TK: And so, when you said when you started feeling like this was your scene — you hit a point where it was like, you were the top-billed performer at the club, and people were coming for you.
KB: Oh definitely! I mean, but it took work because, first you got to find your sound, then refine that sound. Luckily I was working at Tower. And so, I was getting stuff before anybody. So that was kind of my calling card. Like “yo, we gotta go hear what King’s going to play!” So I was kind of “the DJ’s DJ,” but also, like, people would come because they knew I was going to play some shit that they didn’t have or know — and then, they could come see me at Tower [Records] to get it! So it’s like this triple-threat type of situation.
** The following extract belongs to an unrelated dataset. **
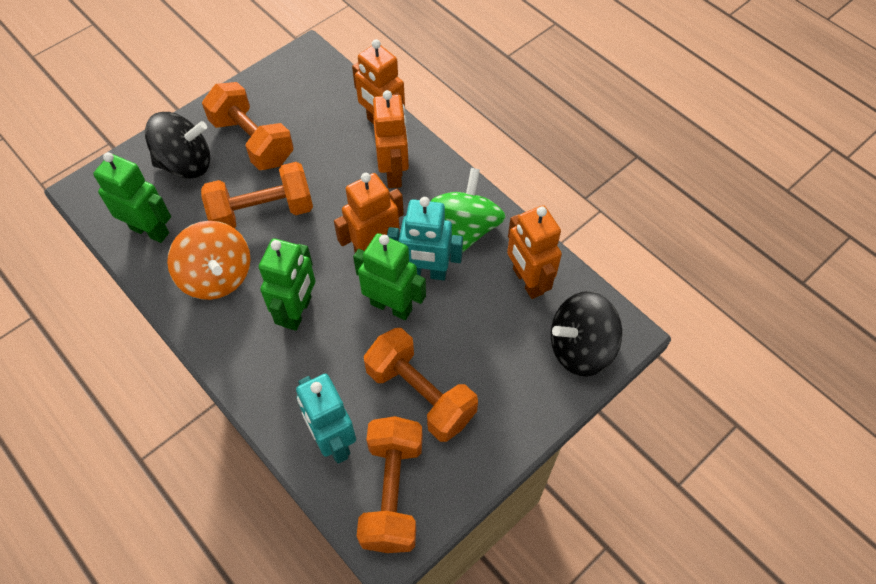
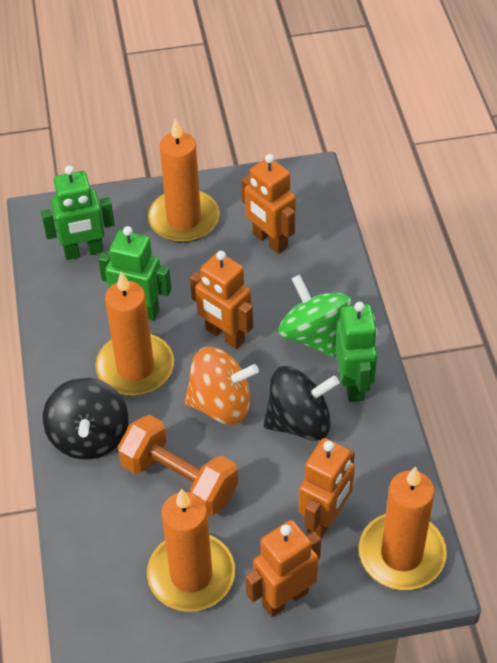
orange candle: 0 -> 4
orange dumbbell: 4 -> 1
turquoise robot: 2 -> 0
TK: This was before it was on the internet, too.
KB: Exactly. And then I’m at Tower [Records] handing out flyers — I don’t know if you watch Portlandia, but there’s an episode with the flyers, and that’s exactly how it was, man! I would just be like, you know, I’ll ring someone up or whatever, you know, put it in their bag like, “come out!” Especially because they’re buying dance music. So they’re going to come to the party, they’re going to hear the shit!
TK: So you’re cross-promoting all the time.
KB: Totally! And, I’m on the phone with buyers. So Carl Craig, Richie Hawtin, Derrick May — all these guys before anyone knew who they were, we’re talking on the phone because they want me to get their records in the store. And we’re still all friends, to this day.
TK: How digital was the craft at that point, was there any kind of digital . . . anything?
KB: Nah! It was tape, cassingles, and vinyl.
TK: When did you start introducing programs and you know, having a laptop in your setup?
KB: Well CDs came…when did CDs come, ‘91?
TK: I remember holding a CD in ‘93 in my sophomore class at Central, I remember somebody brought it in and I was like, oh my god what is this . . .
KB: Yeah, it was around ‘91, ‘92 — No, right because Digable, we had acetates, so it had to be around ‘93. Yeah, perfect, you’re on it, yeah. So it was around then, with CD-Js and all that. The first one, I remember, it was huge. And laptop — I didn’t even go to laptop. So I always use a laptop or a computer to make music since around ‘93. But for performing, I was always analog, or analog and CDs, up until around the third iteration of Ableton [software]. They gave me Serato, they gave me all that, but I never embraced it, because I saw Josh — he was beta-testing it and it would always fail. So I was strictly CDs.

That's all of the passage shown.